# Eclipse Plugin für grafische Oberflächen



## Antoras (2. Jul 2008)

Hi,

ich suche ein Plugin für Eclipse, mit dem ich so wie in Netbeans ganz einfach meine Applet oder Frame Oberflächen per Drag und Drop erstellen kann (also, in dem ich z.B. Buttons nur auf die Oberfläche ziehen muss und der Code hierfür automatisch generiert wird).  Ich hab mich schon halb blöd gesucht, aber in den menger der Plugins finde ich keines, das das macht was ich will.
Kann mir jemand ein Gutes nennen?


----------



## Wildcard (2. Jul 2008)

Du hast dich mit Sicherheit nicht 'halb blöd gesucht' weil du alleine hier im Forum schon dutzende von Treffern gehabt hättest.
Zum Beispiel VEP


----------



## foobar (2. Jul 2008)

In MyEclipse ist Matisse4Eclipse enthalten also genau der selbe GUI-Builder wie in der Netzbohne.


----------



## Antoras (2. Jul 2008)

MyEclipse hab ich schon ausprobiert. Aber mir schien, dass da zu viel sinnloses Zeug dabei war. Deswegen bin ich bei der Standardversion geblieben.

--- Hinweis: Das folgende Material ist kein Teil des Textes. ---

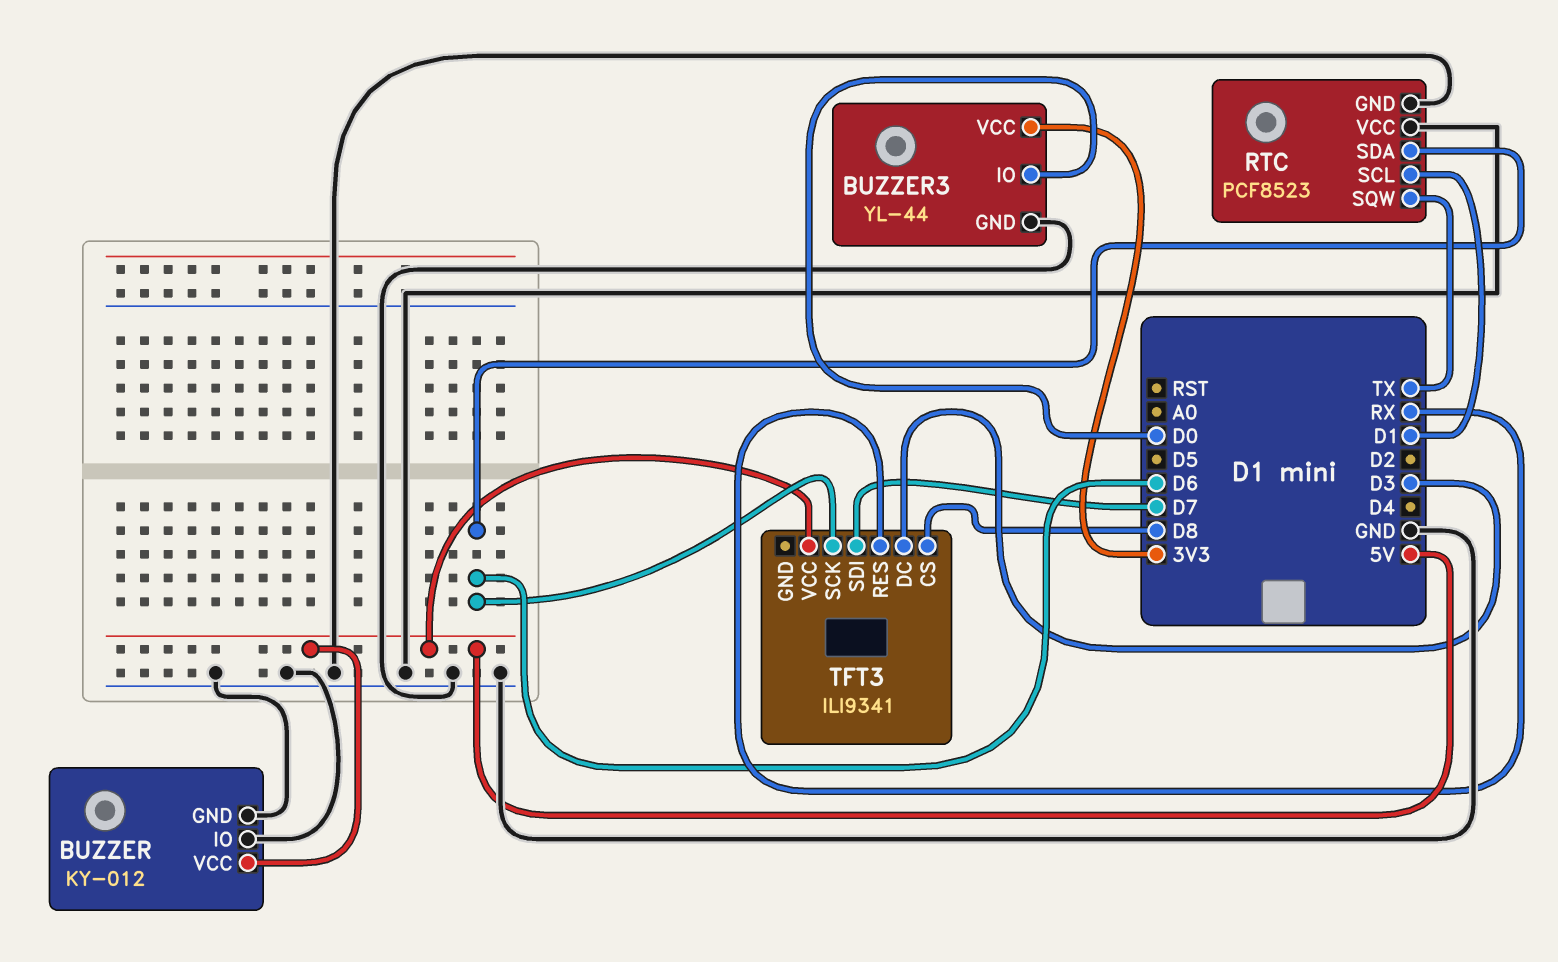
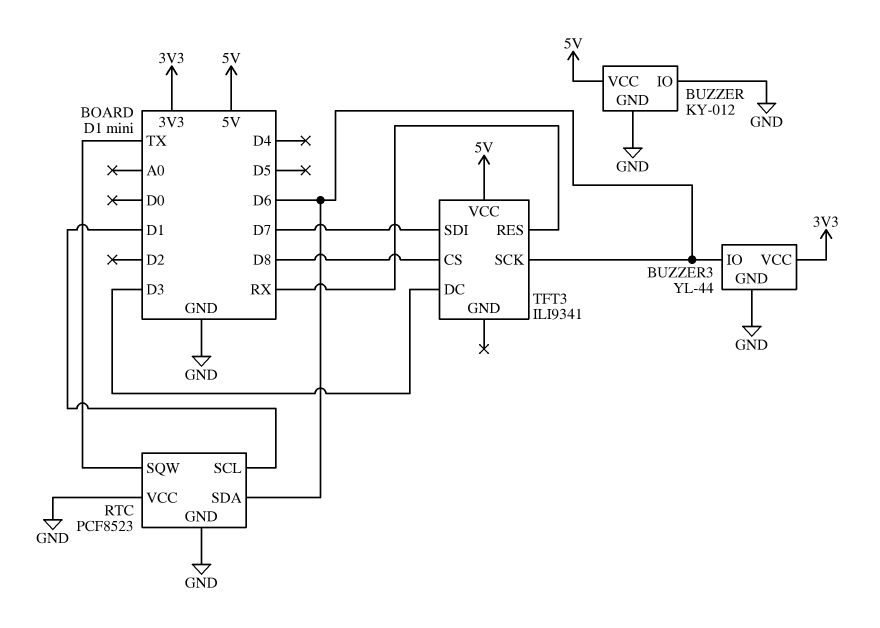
BUZZER3 pin IO: D0 -> D6

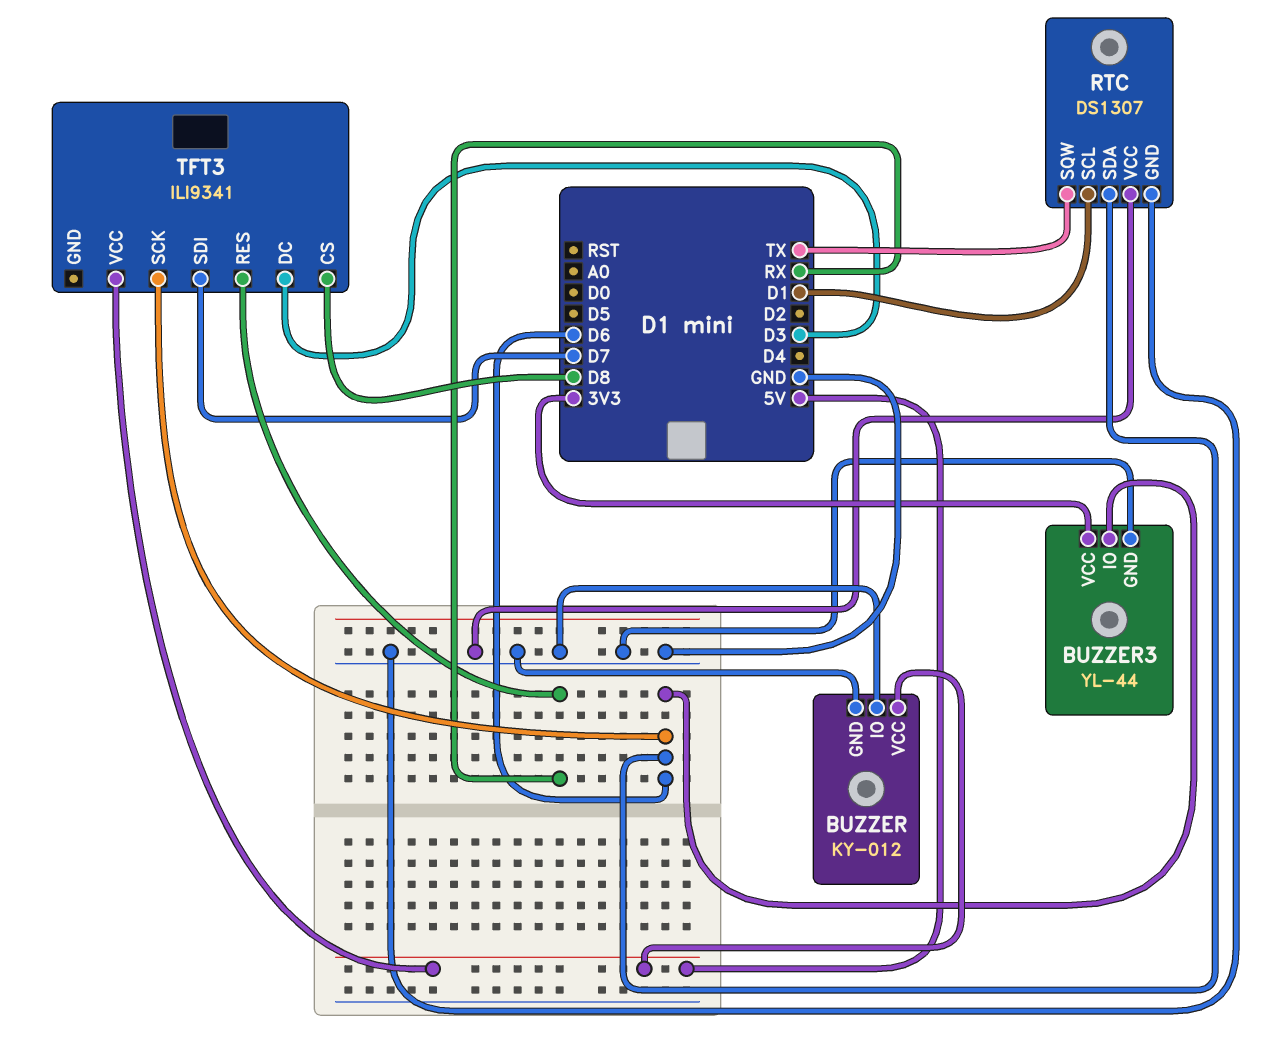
RTC: PCF8523 -> DS1307

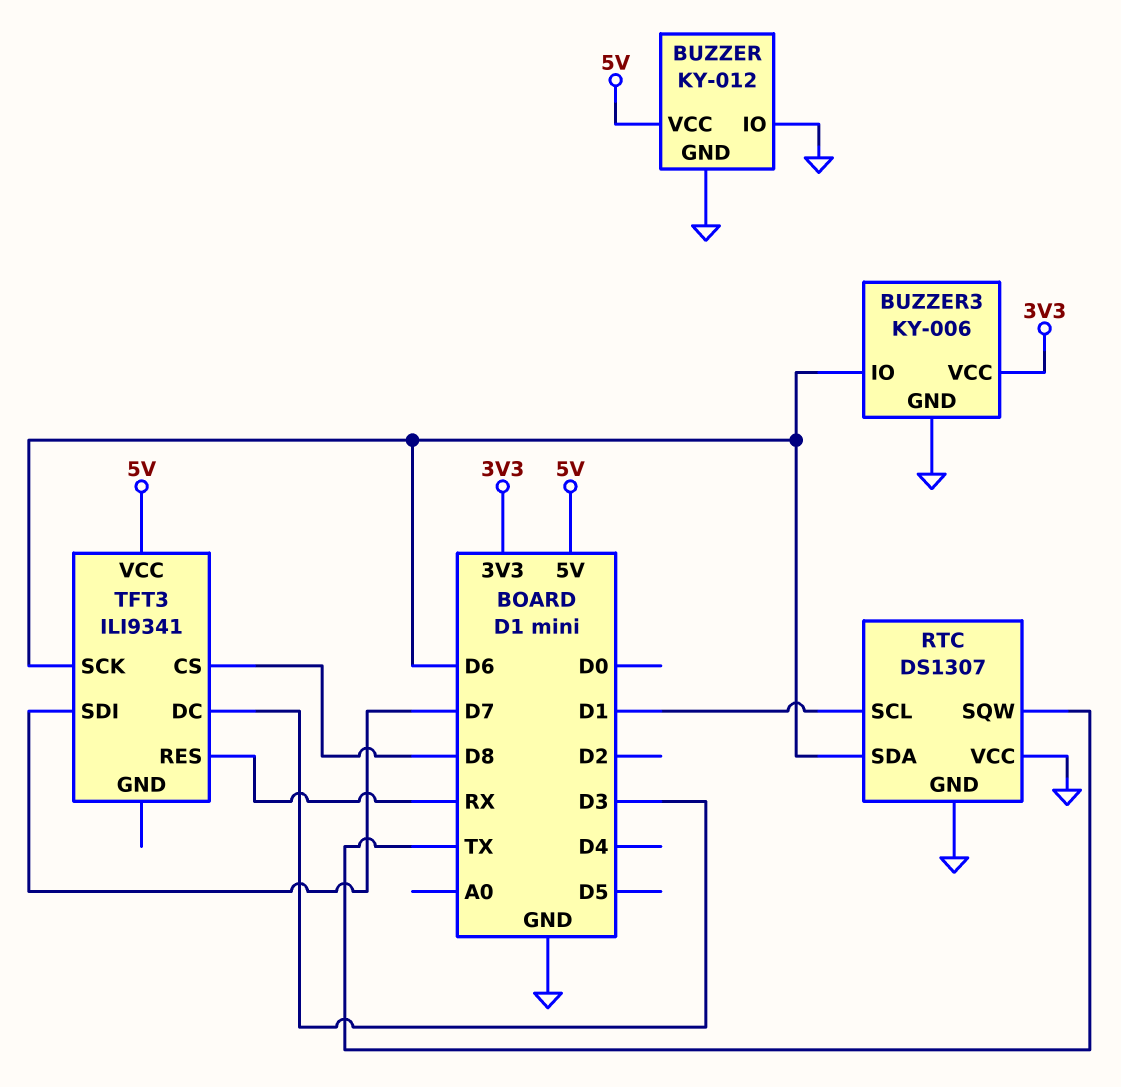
BUZZER3: YL-44 -> KY-006

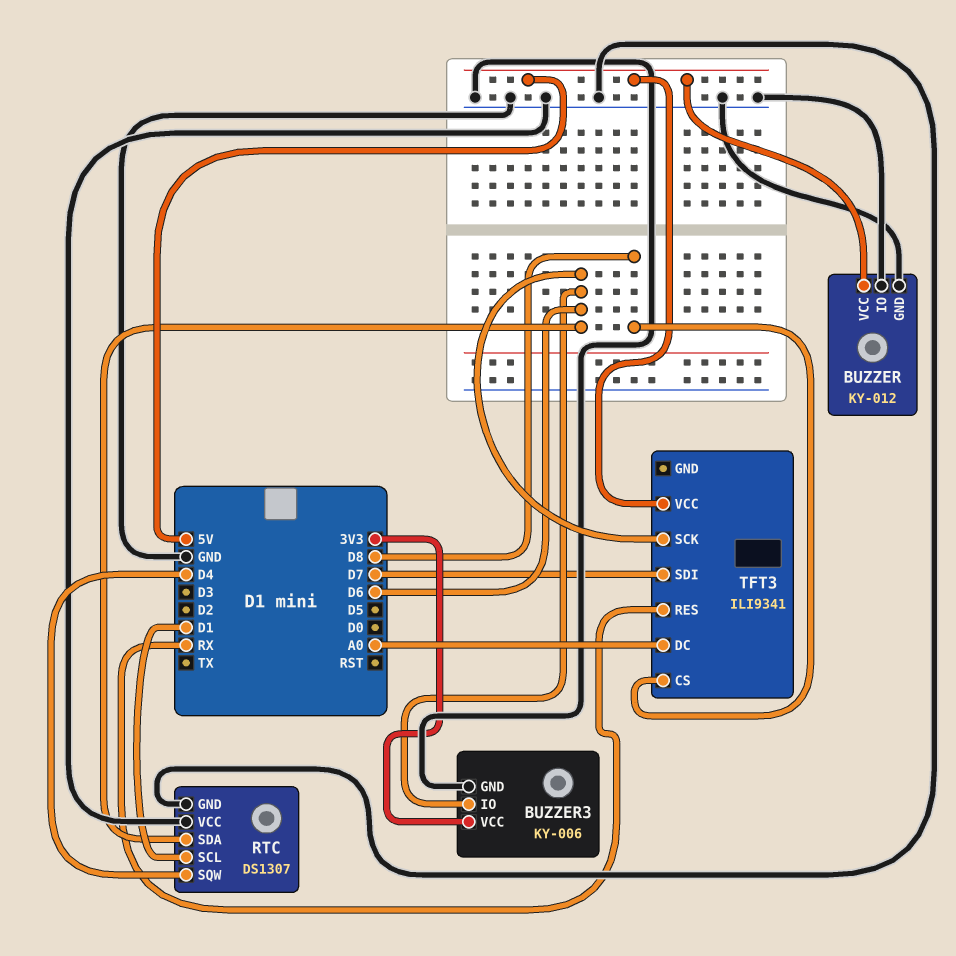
RTC pin SQW: TX -> D4
TFT3 pin DC: D3 -> A0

Und ich hab gesucht. Nur wohl nach den falschen Begriffen. Deswegen hab ich wahrscheinlich nichts gefunden.


----------



## foobar (2. Jul 2008)

GUIbuilder gibts wie Sand am Meer, aber den richtigen für sich zu finden ist noch mal ne ganz andere Sache. BTW diese Frage wird mindestens einmal pro Woche gestellt und eben so oft beantwortet.


----------